I implemented Single Sign On into my application. Now I got URL's which I dont want to use with single sign on (for example an unprotected webservice). How I can I do that? Is there an SPNEGO init param, which is supported?
<display-name>myapp</display-name>
<welcome-file-list>
<welcome-file>/faces/index.xhtml</welcome-file>
</welcome-file-list>
<error-page>
<exception-type>java.lang.Exception</exception-type>
<location>/faces/error.xhtml</location>
</error-page>
<servlet>
<servlet-name>Faces Servlet</servlet-name>
<servlet-class>javax.faces.webapp.FacesServlet</servlet-class>
<load-on-startup>1</load-on-startup>
</servlet>
<servlet-mapping>
<servlet-name>Faces Servlet</servlet-name>
<url-pattern>/faces/*</url-pattern>
</servlet-mapping>
<servlet>
<servlet-name>Jersey REST Service</servlet-name>
<servlet-class>com.sun.jersey.spi.container.servlet.ServletContainer</servlet-class>
<init-param>
<param-name>jersey.config.server.provider.packages</param-name>
<param-value>prototype</param-value>
</init-param>
<load-on-startup>3</load-on-startup>
</servlet>
<servlet-mapping>
<servlet-name>Jersey REST Service</servlet-name>
<url-pattern>/rest/*</url-pattern>
</servlet-mapping>
Now I would like to configure something like this:
<filter>
<filter-name>SpnegoHttpFilter</filter-name>
<filter-class>net.sourceforge.spnego.SpnegoHttpFilter</filter-class>
[...]
<init-param>
<param-name>excludePattern</param-name>
<param-value>.*rest.*</param-value>
</init-param>
</filter>
Edited: 09/11/2018 01:35 PM
In the SPNEGO sources, in class SpnegoHttpFilter.java I found what I was looking for (including the comment):
@Override
public void doFilter(final ServletRequest request, final ServletResponse response
, final FilterChain chain) throws IOException, ServletException {
final HttpServletRequest httpRequest = (HttpServletRequest) request;
final SpnegoHttpServletResponse spnegoResponse = new SpnegoHttpServletResponse(
(HttpServletResponse) response);
// skip authentication if resource is in the list of directories to exclude
if (exclude(httpRequest.getContextPath(), httpRequest.getServletPath())) {
chain.doFilter(request, response);
return;
}
But now my question is, how does this function retrieve a list of directories to skip authentication?

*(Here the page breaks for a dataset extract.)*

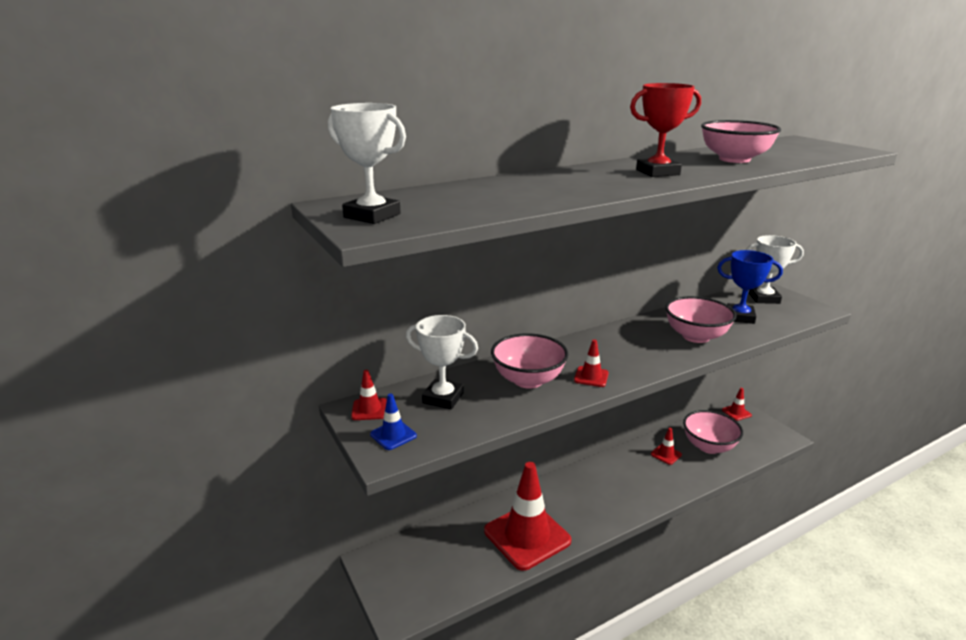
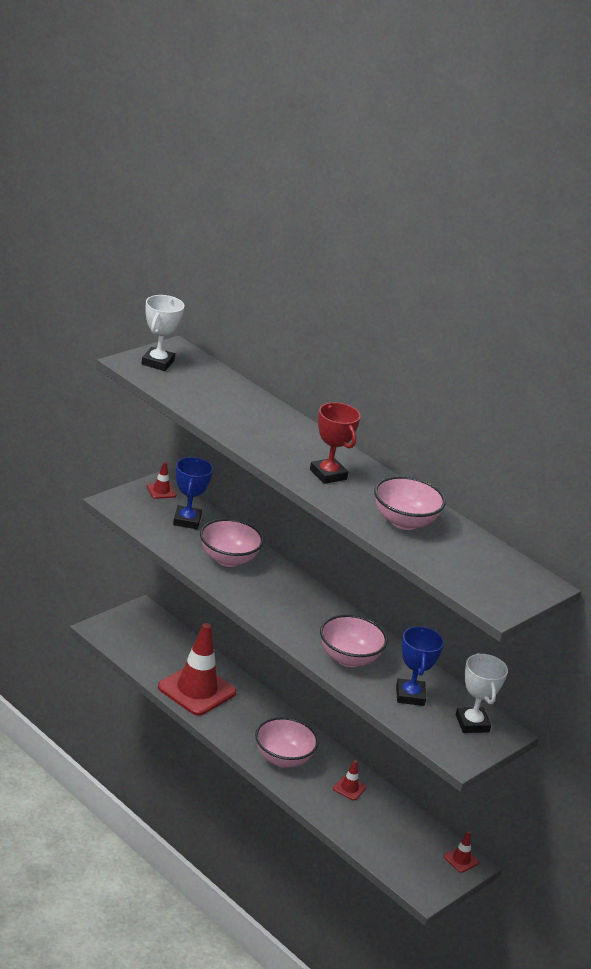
camera: 70 degrees right, 5 degrees up
(393, 435) = (134, 503): blue traffic cone -> none
(443, 398) = (187, 520): white trophy -> blue trophy
(591, 377) = (245, 591): red traffic cone -> none
(709, 446) = (378, 824): pink bowl -> pink bowl (282, 759)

After researching a while, including browsing through docussion forums on sourceforge, I was not able to make the SPNEGO skip-authentication-mechanism running. There seems to be no example configuration. I opened a question SPNEGO sourceforce page, but for now I implemented a Workaround.

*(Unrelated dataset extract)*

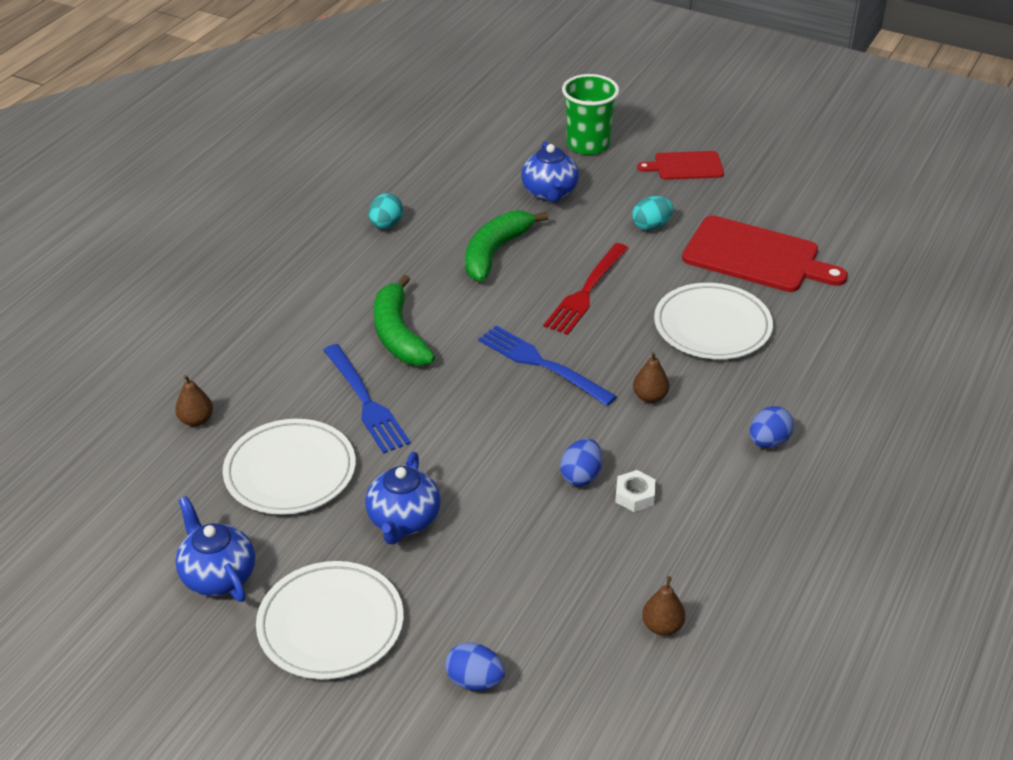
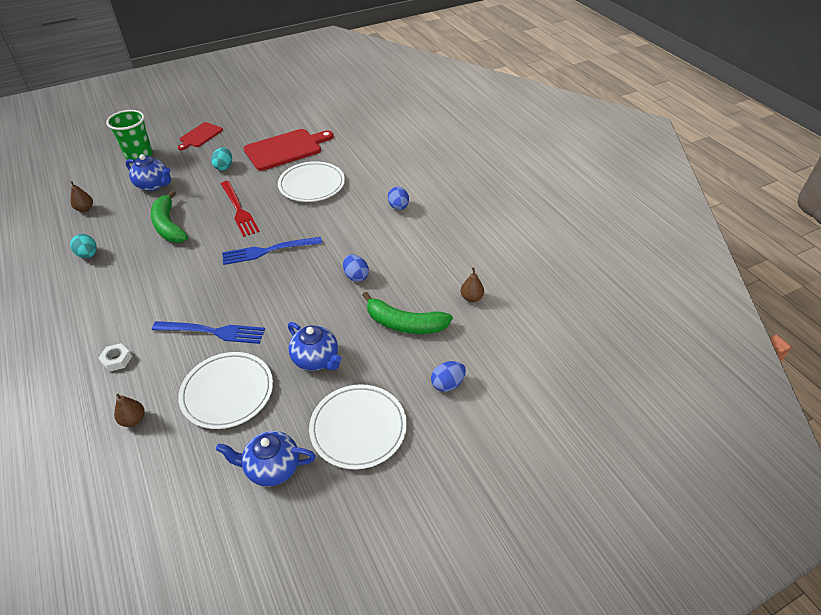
camera: 55 degrees left, 5 degrees up
(398, 334) = (179, 293): green banana -> green banana (404, 324)
(635, 495) = (387, 265): white nut -> white nut (117, 360)
(650, 397) = (332, 227): brown pear -> brown pear (85, 209)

I took the last build of spnego. (build r9, downloaded here).
In class SpnegoHttpFilter I created an global variable, called "excludePattern".

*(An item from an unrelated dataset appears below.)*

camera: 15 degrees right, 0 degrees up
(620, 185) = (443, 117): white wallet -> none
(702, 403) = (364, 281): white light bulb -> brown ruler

private String excludePattern = null;
In my web.xml of my web application, I created a new init param as following:
<init-param>
<param-name>excludePattern</param-name>
<param-value>.*rest.*</param-value>
</init-param>
In class SpnegoHttpFilter I need to read the param of web.xml like this:
this.excludePattern = filterConfig.getInitParameter("excludePattern");
Afterwords, in class SpnegoHttpFilter I go to the function doFilter() and insert following:
String url = httpRequest.getRequestURL().toString();
if (Pattern.matches(this.excludePattern, url)) {
chain.doFilter(request, response);
LOGGER.fine("Excluded URL requested");
return;
}
Now, the code checks the given pattern against the requested URL. If pattern is part of the URL, authentication will be skipped.
I hope I make the original solution, made by spnego developpers, working soon. As Long as I don't, I go with this workaround.